I have always admitted to a difficulty in forming a proper estimate of Lord Balfour and of the late Joseph Chamberlain. I write them down below the level at which nearly all my contemporaries in politics value them. I cannot be convinced of error. For instance, Mr. Tim Healy, sometime Governor General of the Irish Free State, has always placed these two statesmen in a rank commensurate with any great leader he had known in the course of his long career. And Healy has always had a great influence on the political judgments I have formed. I began to listen to him quite early in my House of Commons career; but it was just at the time of which I am now speaking that his influence was strengthened greatly by the following episode—

Healy and I left the House of Commons in the evening to walk along the Embankment to the Savoy and to get a meal. It was at the most critical period of the Mons retreat. As we walked Healy was holding forth about the oppression of Ireland and the iniquities of British rule. I paid scant attention to what he was saying. I had heard it all before. My mind was oppressed by a foreboding of disaster—for I had seen a despatch which had just arrived from G.H.Q. in France.

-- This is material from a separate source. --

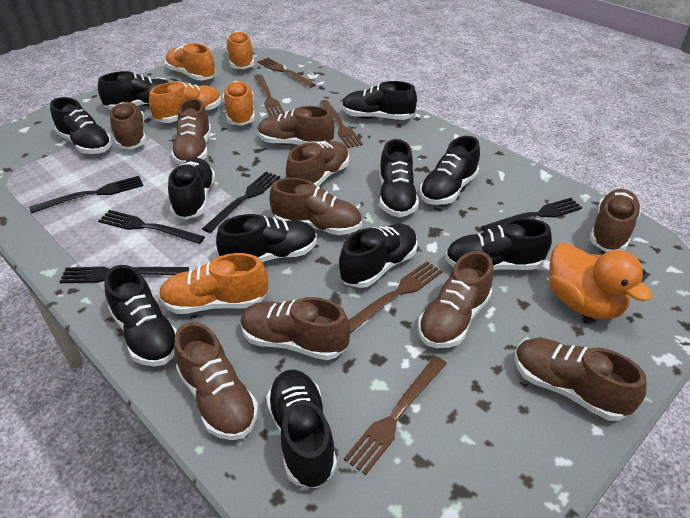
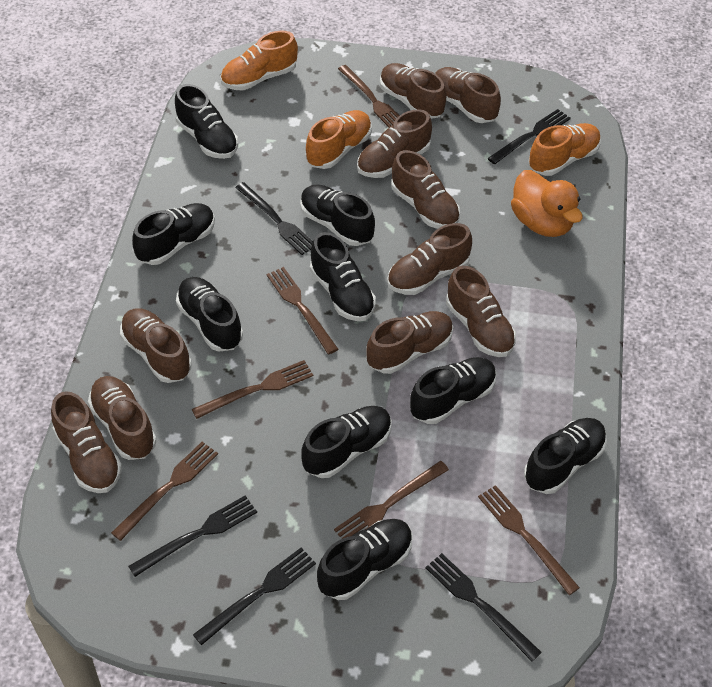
black shoe: 11 -> 9
brown fork: 5 -> 6
orange shoe: 5 -> 3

At last we sat down at a tea-table in the Embankment Gardens, and I said, “I am tired of hearing about the grievances of the Irish—let me tell you something of the perils of the British army.” From a somewhat retentive memory I was able to repeat to him that paraphrased despatch of the British Commander-in-Chief almost verbatim. “I mean to retreat to the sea. If the enemy remain in contact, this will be a very difficult operation. I advise you to look to the defences of Havre.”

I looked at my companion, and suddenly I saw the tears streaming down Healy’s cheeks. In a passionate and vehement flow of words he dedicated himself, before God, to the service of the Allied cause—as though I was not even there as a spectator of his outburst.

I have known Tim Healy—rebel, agitator, enemy of Great Britain—intimately since that hour, and he never violated the vow of service which he made that summer evening.

[1]For Mr. Churchill’s own description of that evening cf. “The World Crisis, 1911-1914.” (Pages 216-217.)